Historic house in California, United States

The George McFarlan House, built around 1857 at 1410 Second Street, is one of the oldest remaining houses in Eureka, California, United States. It is listed on the National Register of Historic Places.

== Architecture ==
The boards of the house are numbered suggesting it was either brought to Eureka in pieces to be constructed or had been assembled somewhere else before being rebuilt at its current location.

The style is Greek Revival, although its facade has been altered to its current appearance. An Italianate wing and porch were added in the late 1880s. The building was reconstructed without the Italianate additions following a fire in 1982. At present the facade retains the upstairs original Greek Revival fenestration, while the first floor retains the four across pattern of the Italianate remodeling. Early photos show three windows with a centered doorway and two windows above to have been the original facade.

== George McFarlan ==
George McFarlan (b. c. January 1821 - d. 25 December 1875) was an early pioneer to Humboldt County arriving with a group of Canadians from New Brunswick that included Willam Carson whose sister later married another McFarlan.

Like many other newcomers to the area, they sought gold first, working for a group from Arkansas to dam the Trinity River about ten miles from Weaverville to divert the flow to an old channel revealing a three-quarters of a mile long dry bed of riffled gold and pebbles in the summer of 1850. As with McFarlan, most of the Canadian laborers on the dam went on to become the leading men of Humboldt County.
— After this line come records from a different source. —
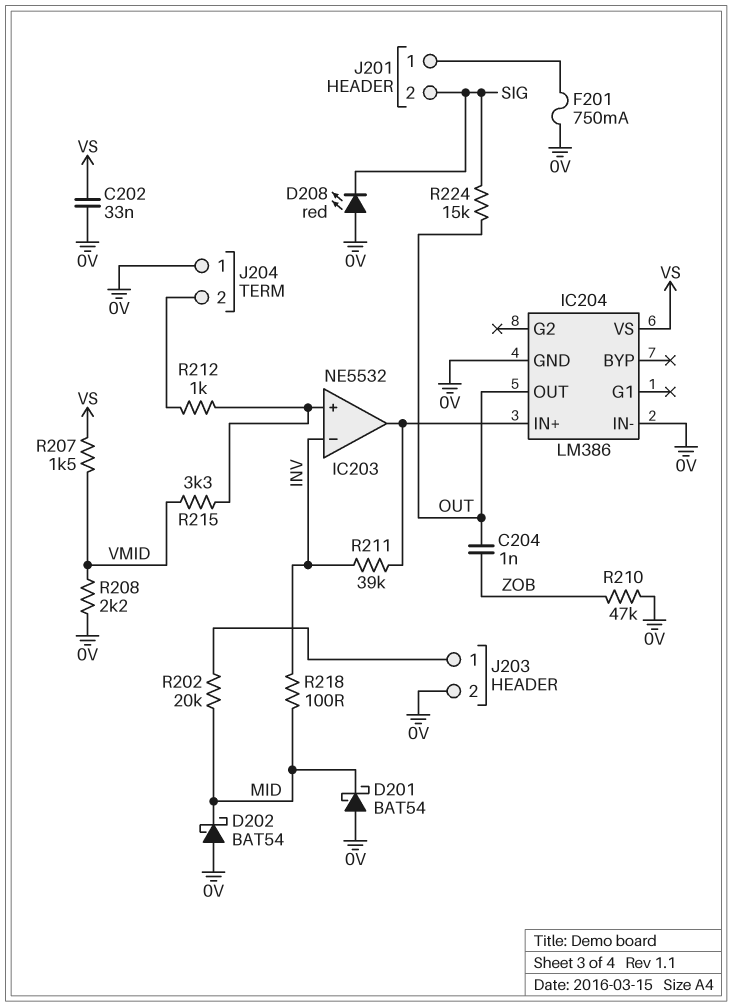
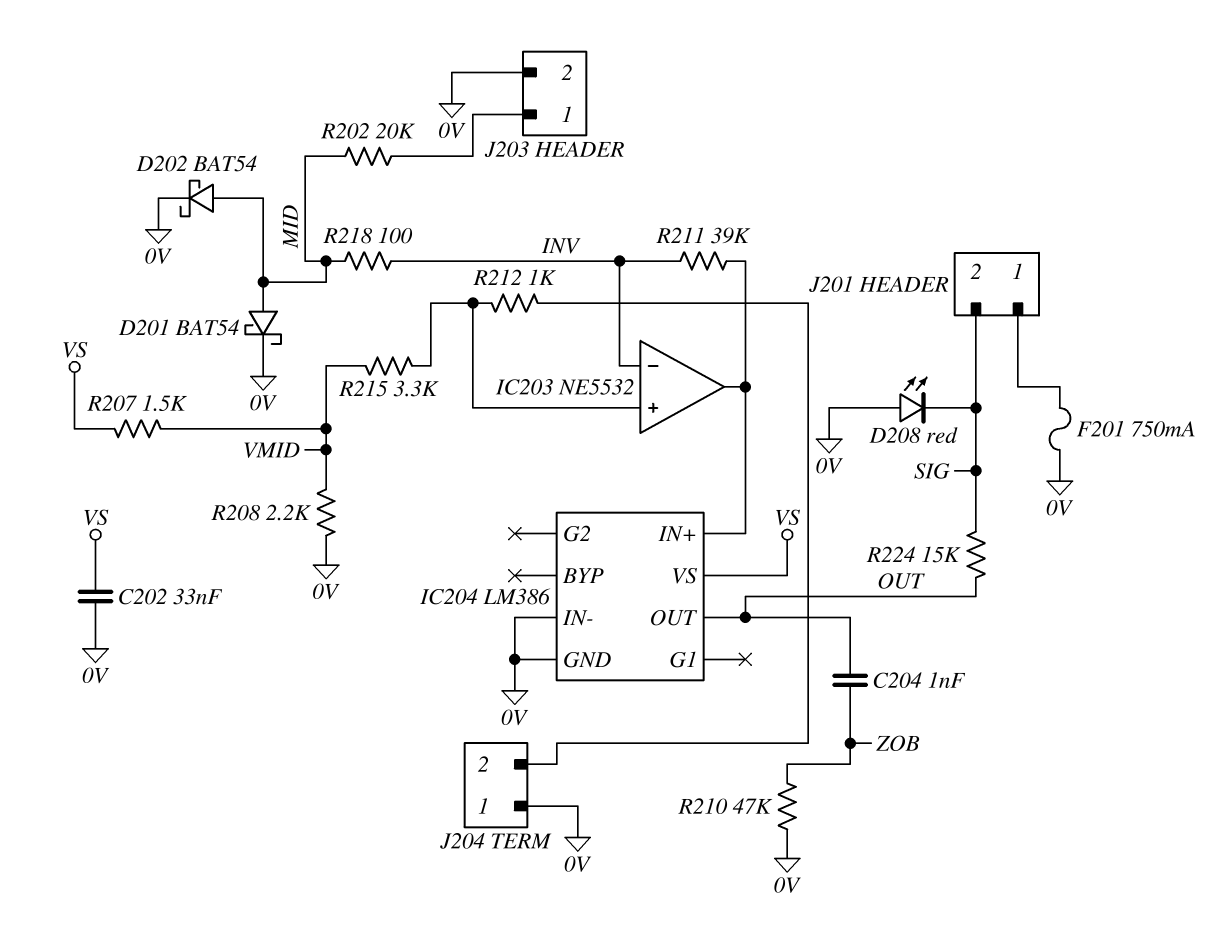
D201: schottky BAT54 (A 0V, K MID) -> schottky BAT54 (A MID, K 0V)
D202: schottky BAT54 (A 0V, K MID) -> schottky BAT54 (A MID, K 0V)

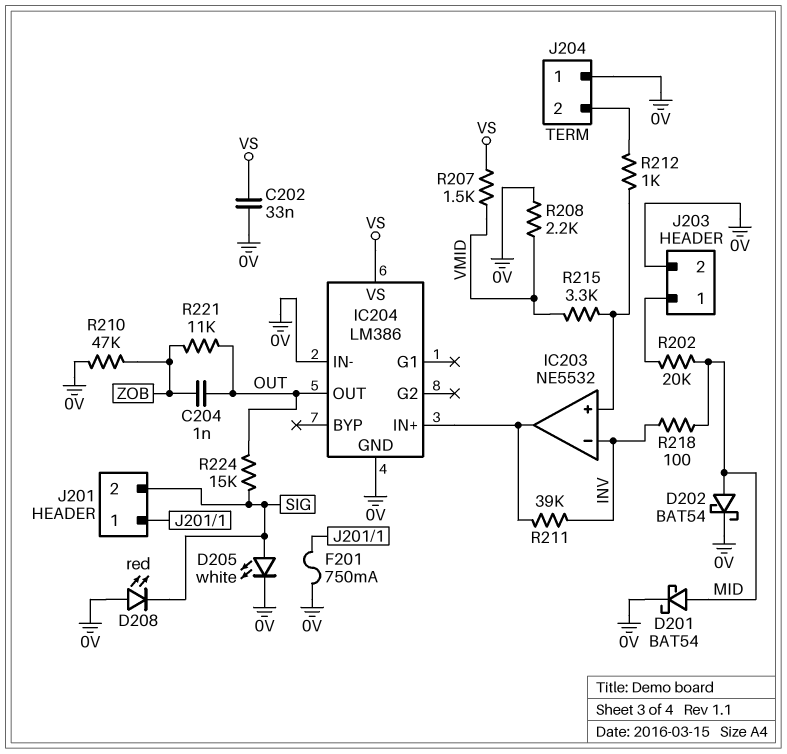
D205: none -> LED white (A SIG, K 0V)
R221: none -> 11k (OUT, ZOB)

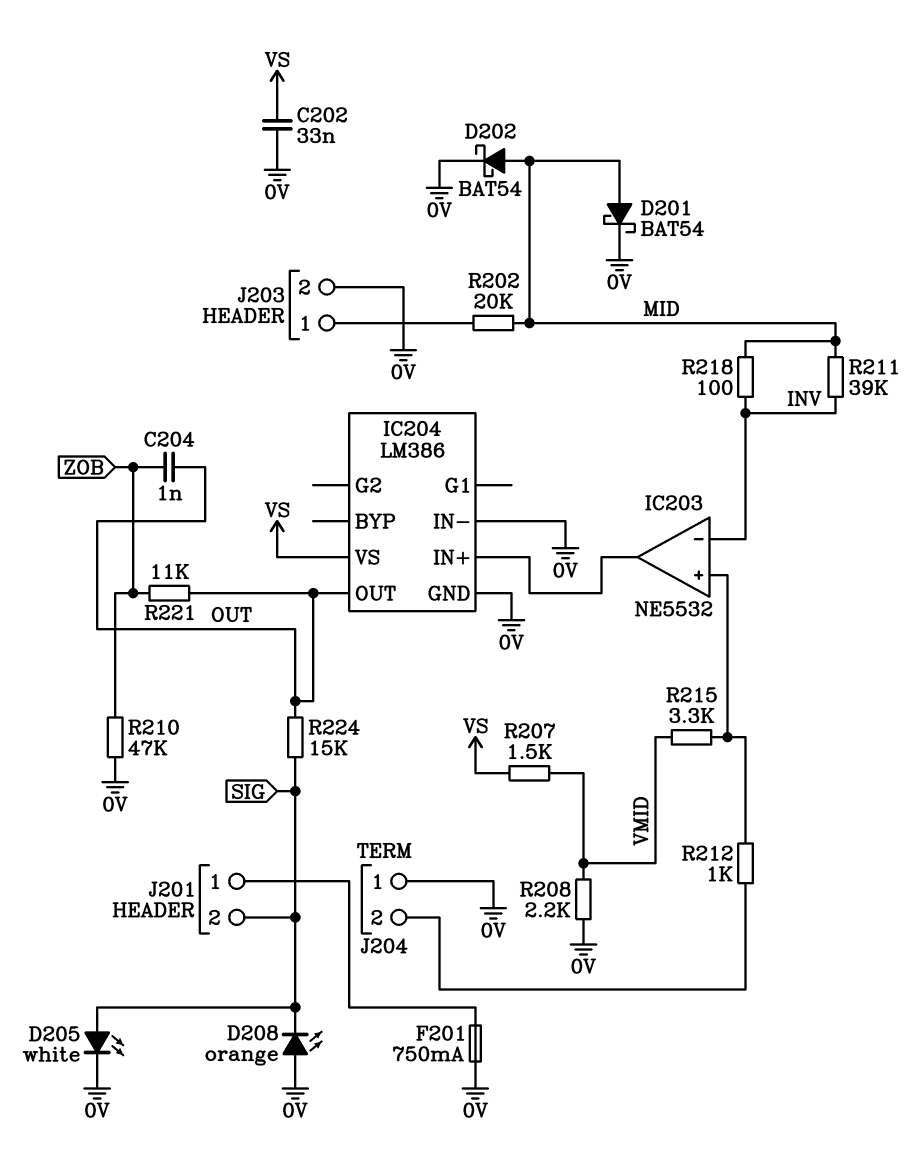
D208: LED red (A 0V, K SIG) -> LED orange (A 0V, K SIG)
R211: 39k (IC203/out, INV) -> 39k (INV, MID)

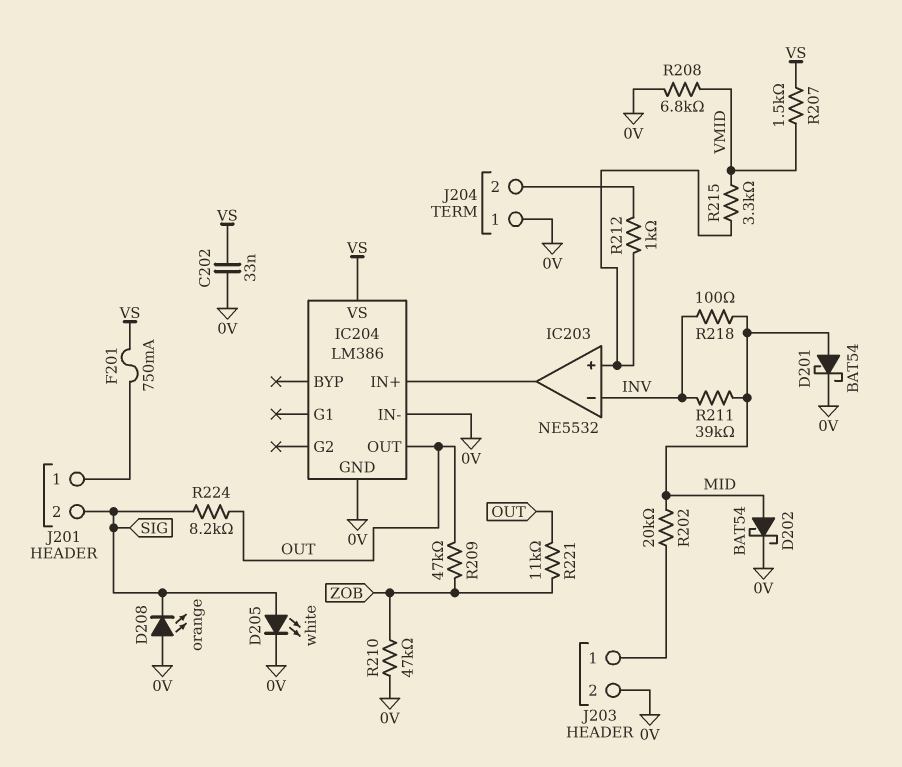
C204: 1nF (OUT, ZOB) -> none
F201: 750mA (0V, J201/1) -> 750mA (J201/1, VS)
R208: 2.2k (0V, VMID) -> 6.8k (0V, VMID)
R209: none -> 47k (OUT, ZOB)
R224: 15k (OUT, SIG) -> 8.2k (OUT, SIG)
After the gold fields, McFarlan came to Eureka and purchased large tracts of redwood timbered land, in an area south of Myrtle Avenue, to feed a saw mill that he built and operated, and once owned the land, but did not log it, that would become Eureka's Sequoia Park. McFarlan street is in his former holdings. McFarlan and his wife, Catharine A. McFarlan, lived in the home on Second street at the time it was built. He was found drowned in Humboldt Bay, 24 December 1875.